On est en plein paradoxe : la folie de certains artistes, celle d’un Galliano par exemple, est acceptée, voire idolâtrée, lorsqu’elle fait grimper les ventes du grand luxe, mais immédiatement rejetée lorsqu’elle met celles-ci en danger. Lady Gaga, qui porte une robe en viande et crée un parfum aux senteurs de sang et de sperme, occupe la scène médiatique mais suscite aussitôt des réactions outrées. Celle qui révèle les « dessous » de la société, réveille les censeurs en nous.
La folie, la maladie, le handicap, la vieillesse, sont de plus en plus présents sur la scène socio-politique, mais ils font l’objet d’étranges stratégies hypocrites qui s’apparentent au scénario pervers, le « je sais bien, mais quand même ». On les met en avant pour mieux les maltraiter.

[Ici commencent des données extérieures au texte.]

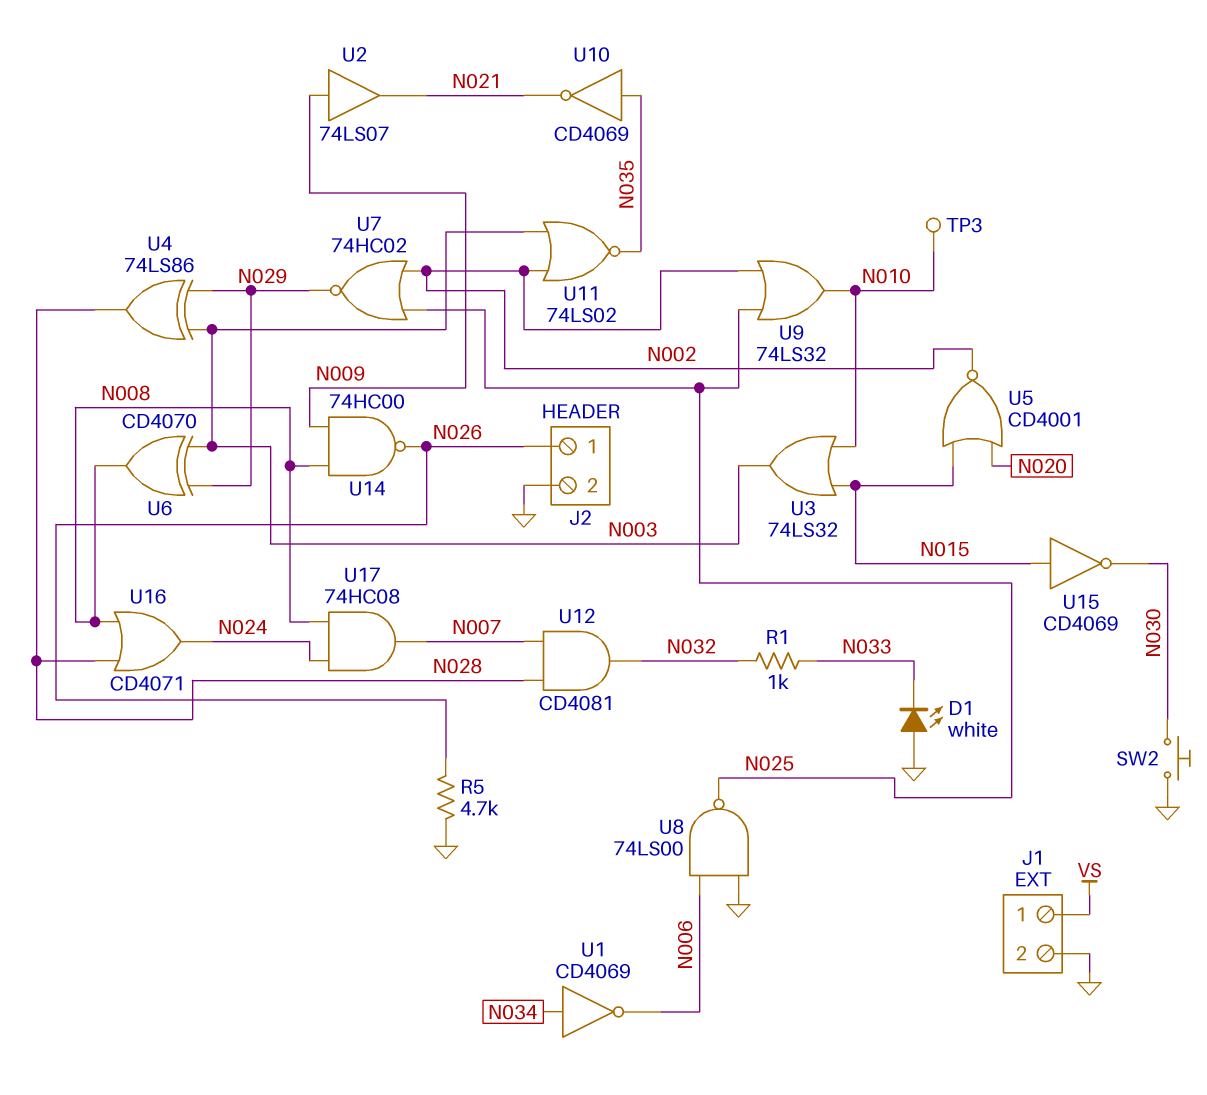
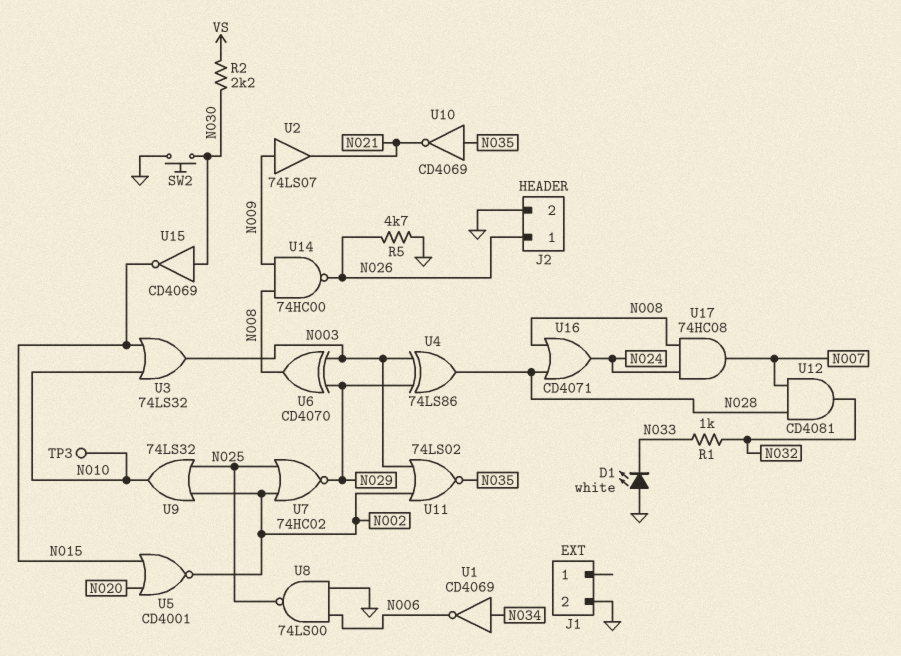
J1 pin 1: VS -> none
R2: none -> 2.2k (N030, VS)
U15: NOT CD4069 (in N015, out N030) -> NOT CD4069 (in N030, out N015)

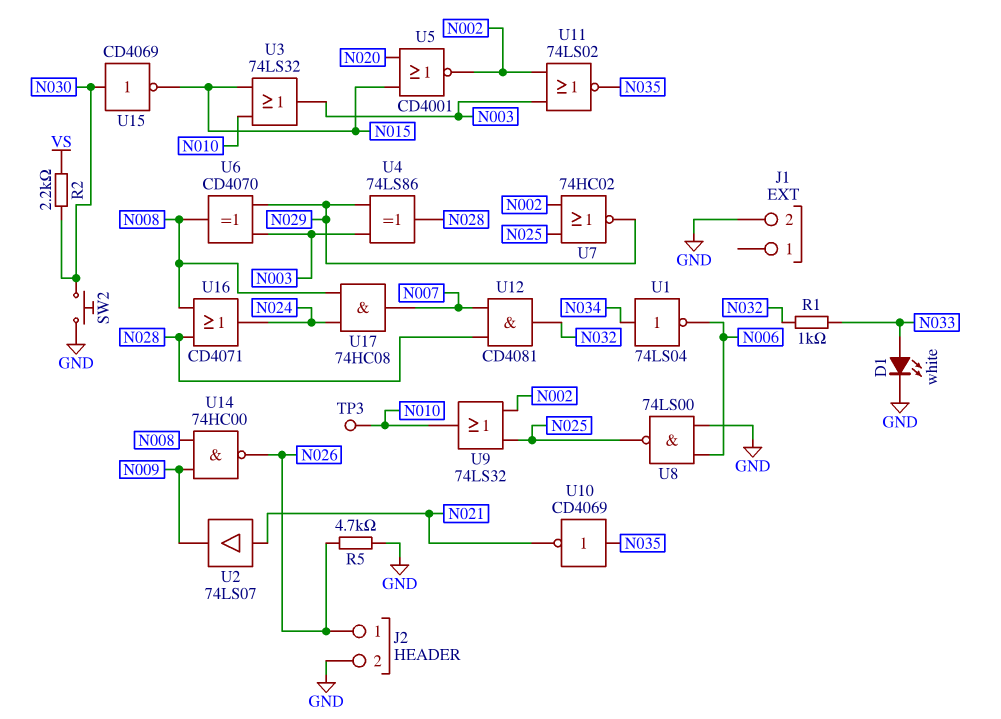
D1: LED white (A GND, K N033) -> LED white (A N033, K GND)
U1: NOT CD4069 (in N034, out N006) -> NOT 74LS04 (in N034, out N006)
U2: buffer 74LS07 (in N009, out N021) -> buffer 74LS07 (in N021, out N009)

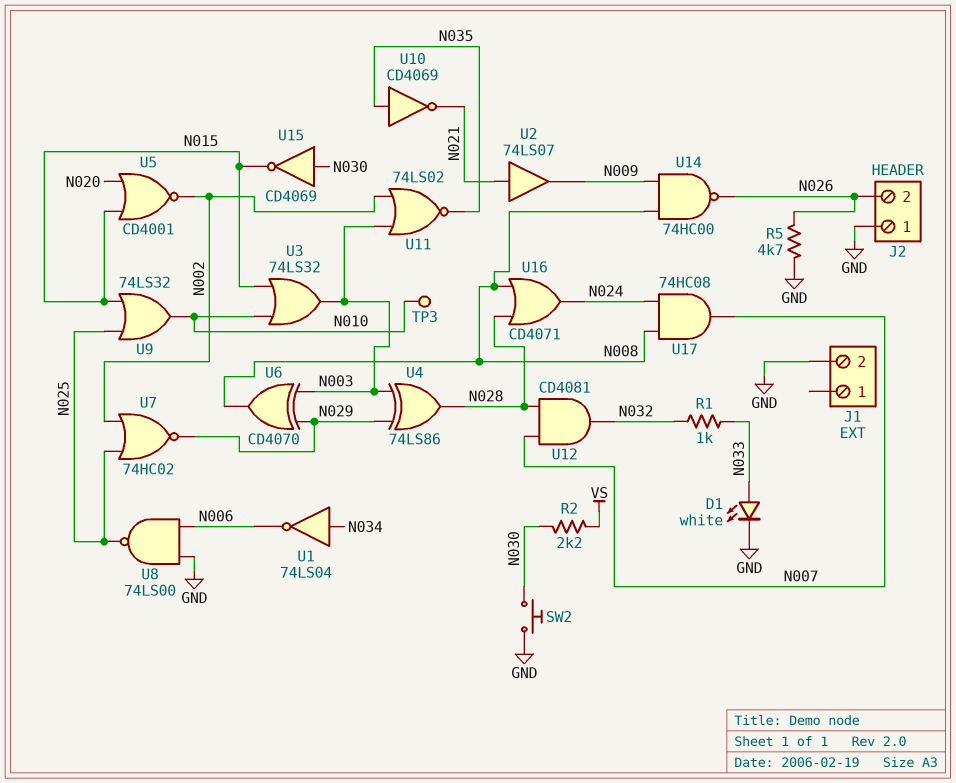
J2 pin 1: N026 -> GND
J2 pin 2: GND -> N026
U9: OR 74LS32 (in N002, in N025, out N010) -> OR 74LS32 (in N015, in N025, out N010)

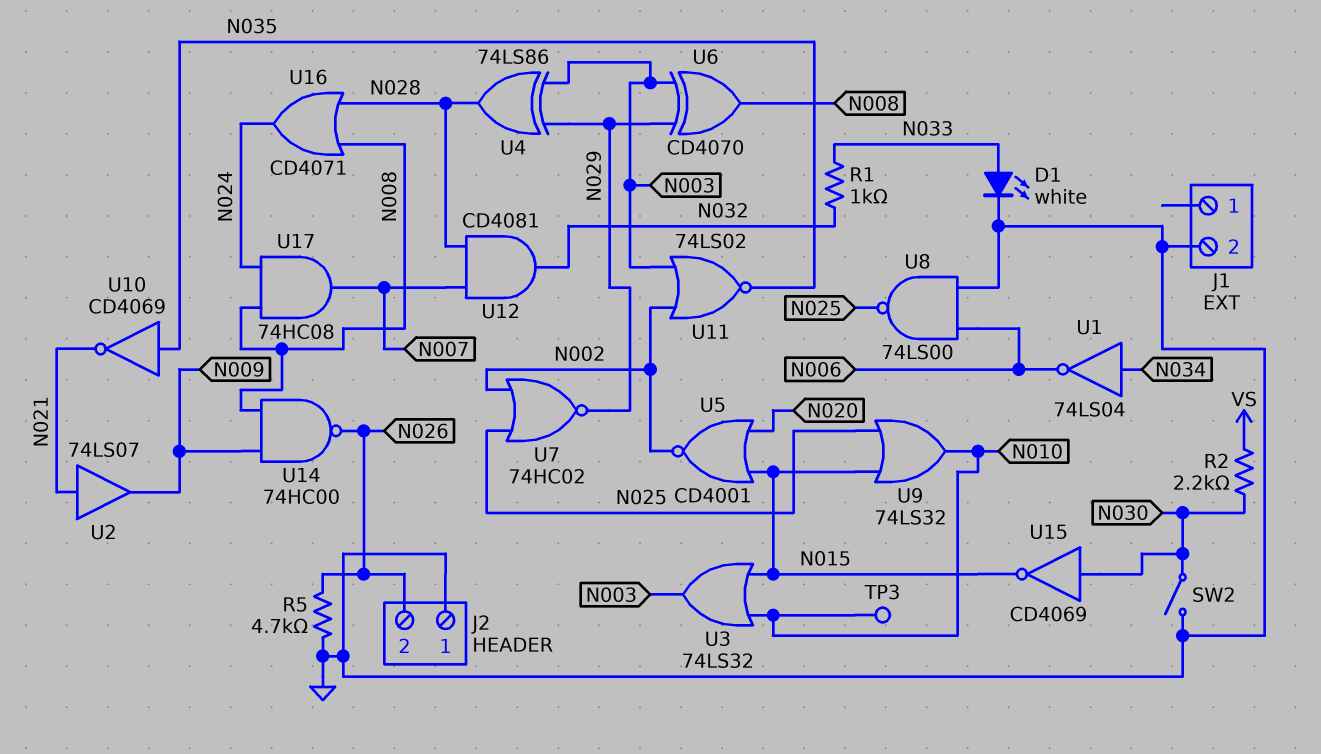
SW2: button (GND, N030) -> switch (GND, N030)

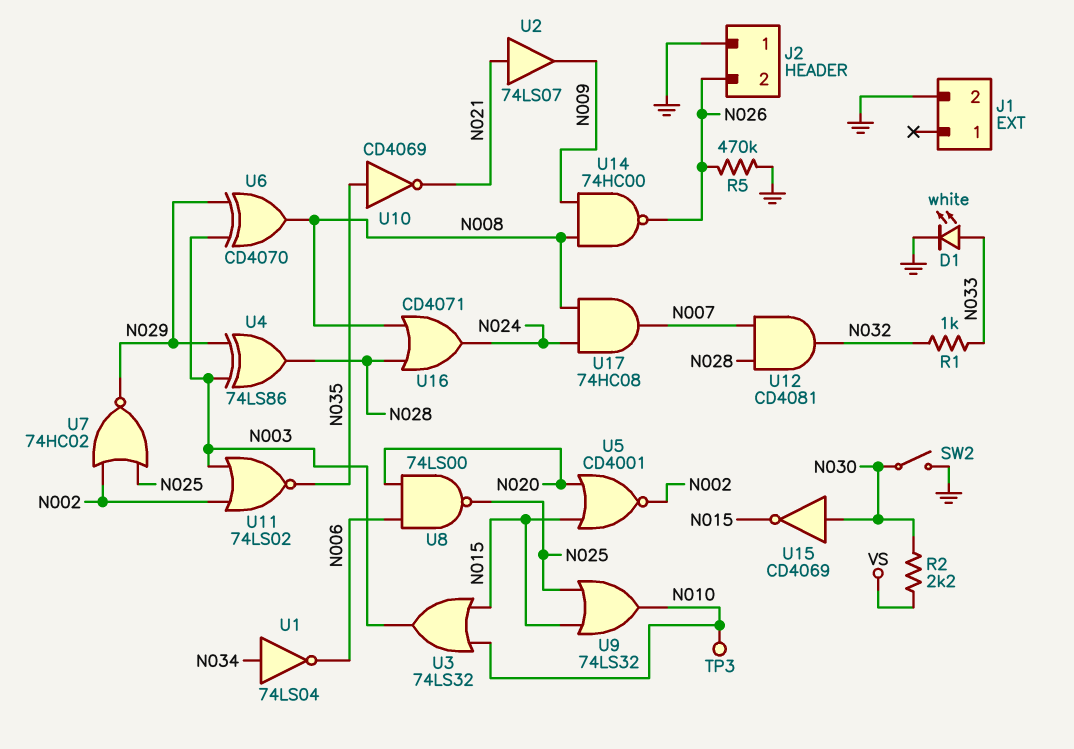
R5: 4.7k (GND, N026) -> 470k (GND, N026)
U8: NAND 74LS00 (in GND, in N006, out N025) -> NAND 74LS00 (in N006, in N020, out N025)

Dans cette société du double lien, qui ne ment pas ? Les enfants qu’on fait semblant d’écouter. Les psychotiques qu’on enferme ou qu’on assomme de médicaments, pour ensuite les remettre dans la rue au plus vite. Les personnes handicapées, présumées en « inclusion sociale », mais toujours prises dans un entre-deux excluant. Les personnes vieillissantes dont la dépendance fait l’objet d’une attention hypocrite, en contradiction avec l’idéologie illusoire d’autonomie. Les psychologues, dits cliniciens, réduits à appliquer des protocoles qui relèvent de la logique d’entreprise. Partout, la gestion sécuritaire remplace le soin psychique. Ce qui est refoulé revient en nous sautant à la figure. Alors on s’indigne, ce qui donne bonne conscience, mais empêche peut-être de penser … Penser que cette folie, hors-norme, politiquement peu correcte, constitue une part de nous-mêmes, nous rappelant douloureusement notre vulnérabilité.